I'm version controlling a bunch of XML files which are generated by third party applications. Unfortunately the files are often saved in a way which makes version control more cumbersome than it should be. They might swap the elements around:
<root>
- <b>bar</b>
<a>foo</a>
<b>bar</b>
</root>
or reorder attributes:
-<root a="foo" b="bar"/>
<root b="bar" a="foo"/>
or change/remove indentation:
-<root a="foo" b="bar"/>
<root
a="foo"
b="bar"/>
To be clear, these files do not mix text and element nodes (like <a>foo <b>bar</b></a>
), and there's no semantic difference between the differently ordered files, so it's safe to reorder them any way we want.

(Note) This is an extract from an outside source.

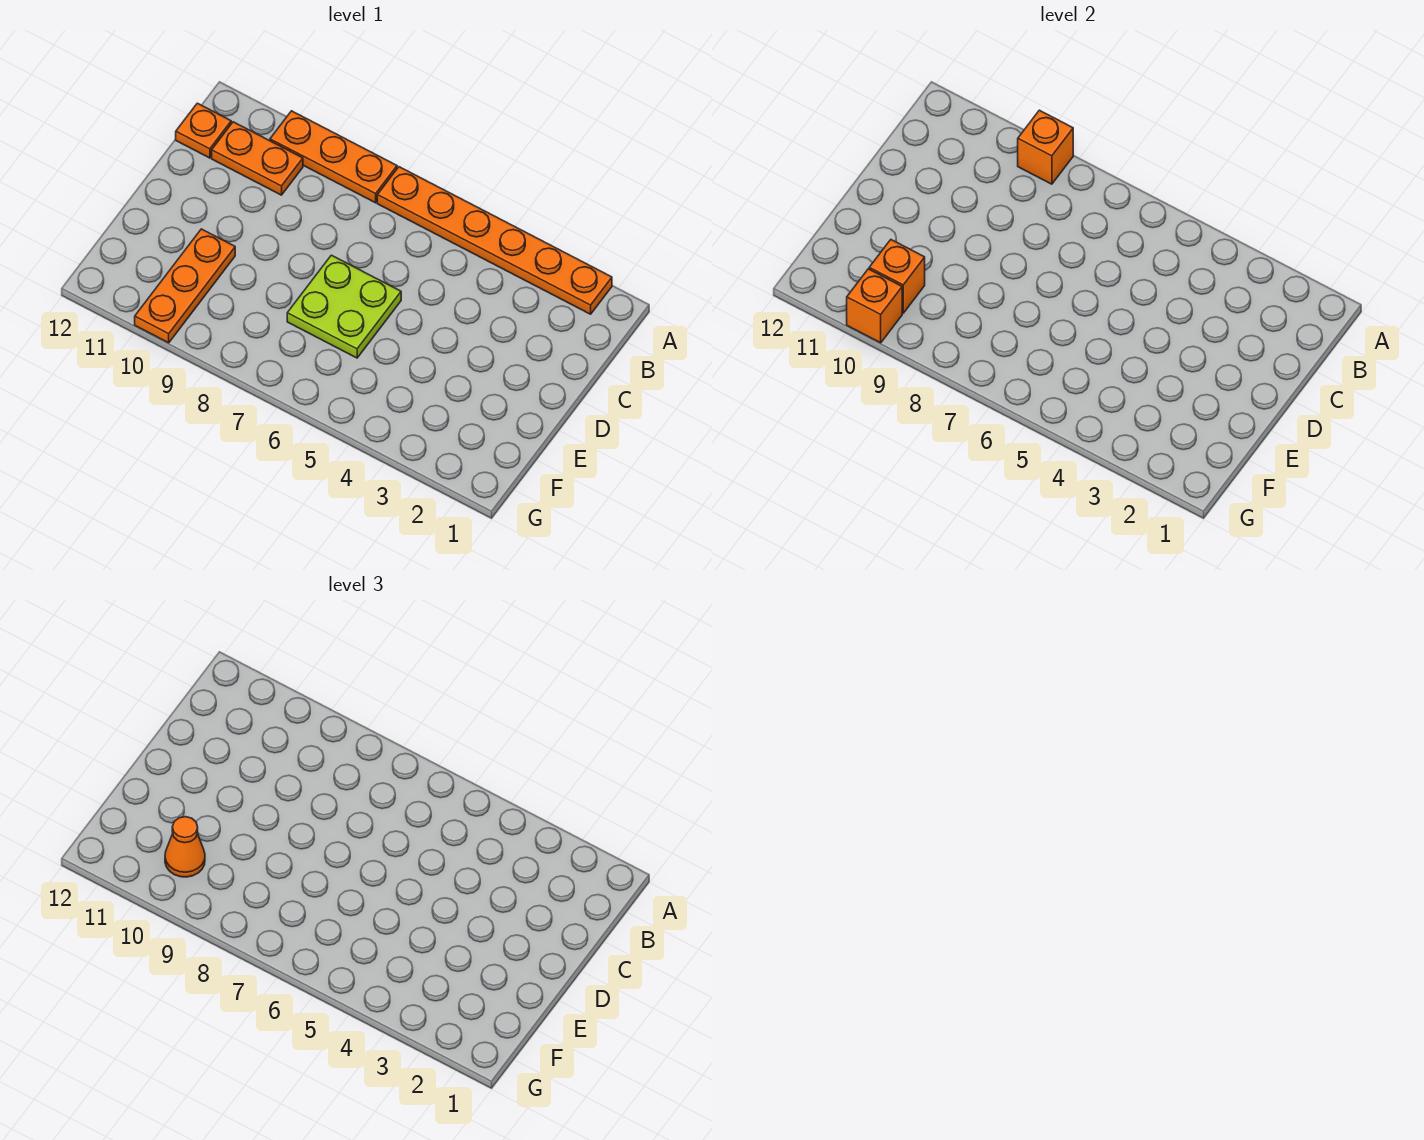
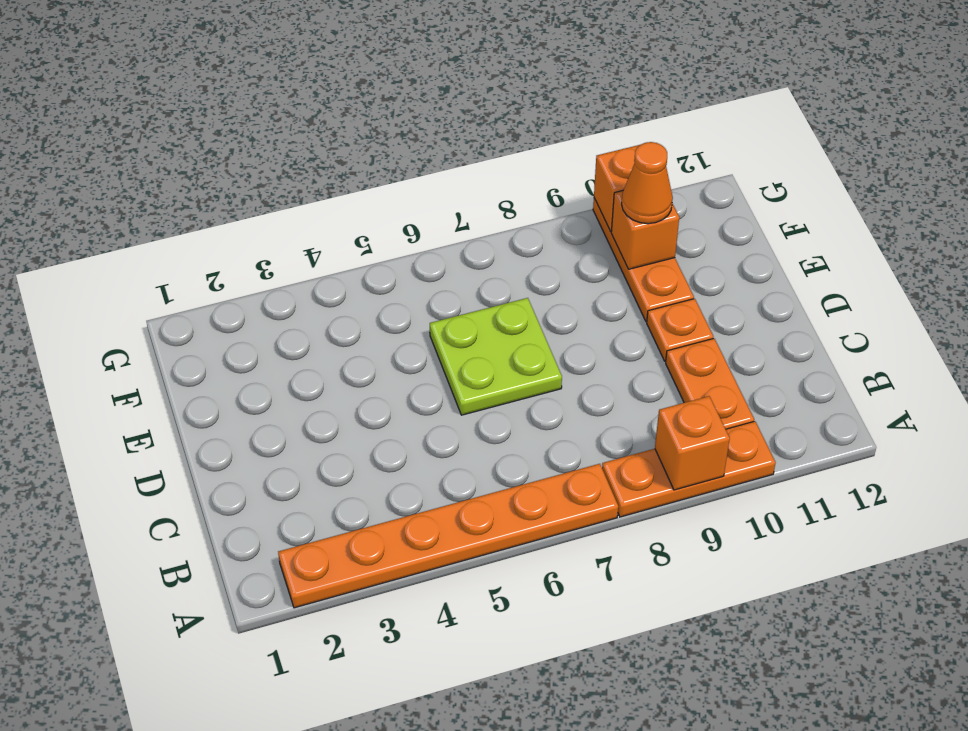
orange plate B10:B11 level 1 -> orange plate B10:C10 level 1
orange plate B12 level 1 -> orange plate D10 level 1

I've solved this partially by using xsltproc
and the following schema to sort elements:
<stylesheet version="1.0" xmlns="http://www.w3.org/1999/XSL/Transform">
<output method="xml" indent="yes" encoding="UTF-8"/>
<strip-space elements="*"/>
<template match="processing-instruction()|@*">
<copy>
<apply-templates select="node()|@*"/>
</copy>
</template>
<template match="*">
<copy>
<apply-templates select="@*"/>
<apply-templates>
<sort select="name()"/>
<sort select="@*[1]"/>
<sort select="@*[2]"/>
<sort select="@*[3]"/>
<sort select="@*[4]"/>
<sort select="@*[5]"/>
<sort select="@*[6]"/>
</apply-templates>
</copy>
</template>
</stylesheet>
However, I've recently learned that attribute ordering is not defined, so ordering by the six "first" attributes won't work in general. And of course this doesn't sort the attributes.
(I've used "normalize" in the title because I don't necessarily want to sort the elements in some particular way, it just seemed like the most obvious way to make sure the textual difference between two semantically identical files is empty.)
Is there some way to achieve such ordering?
Despite the name, this is different from XSLT sort by tag name and attribute value. The question includes only a single attribute, and the accepted solution isn't sufficiently general.
CodePudding user response:
The purpose of this exercise is not entirely clear. If you just want to "normalize" (canonicalize?) different documents so that the elements and their attributes appear in the same order (and indentation), you could do simply:
XSLT 1.0
<xsl:stylesheet version="1.0"
xmlns:xsl="http://www.w3.org/1999/XSL/Transform">
<xsl:output method="xml" version="1.0" encoding="UTF-8" indent="yes"/>
<xsl:strip-space elements="*"/>
<xsl:template match="@*|node()">
<xsl:copy>
<xsl:apply-templates select="@*">
<xsl:sort select="name()"/>
</xsl:apply-templates>
<xsl:apply-templates select="node()">
<xsl:sort select="name()"/>
</xsl:apply-templates>
</xsl:copy>
</xsl:template>
</xsl:stylesheet>
When this is applied to the following inputs:
XML 1
<input shape="circle" size="large" color="blue">
<shape>circle</shape>
<size>large</size>
<color>blue</color>
</input>
XML 2
<input color="red" size="small" shape="square">
<color>red</color>
<size>small</size>
<shape>square</shape>
</input>
the results will be respectively:
Result 1
<?xml version="1.0" encoding="UTF-8"?>
<input color="blue" shape="circle" size="large">
<color>blue</color>
<shape>circle</shape>
<size>large</size>
</input>
Result 2
<?xml version="1.0" encoding="UTF-8"?>
<input color="red" shape="square" size="small">
<color>red</color>
<shape>square</shape>
<size>small</size>
</input>
Note:
Since the order of attributes is by definition insignificant, an XSLT processor is not obligated to follow the instruction to sort them. Hower, in practice most processors will.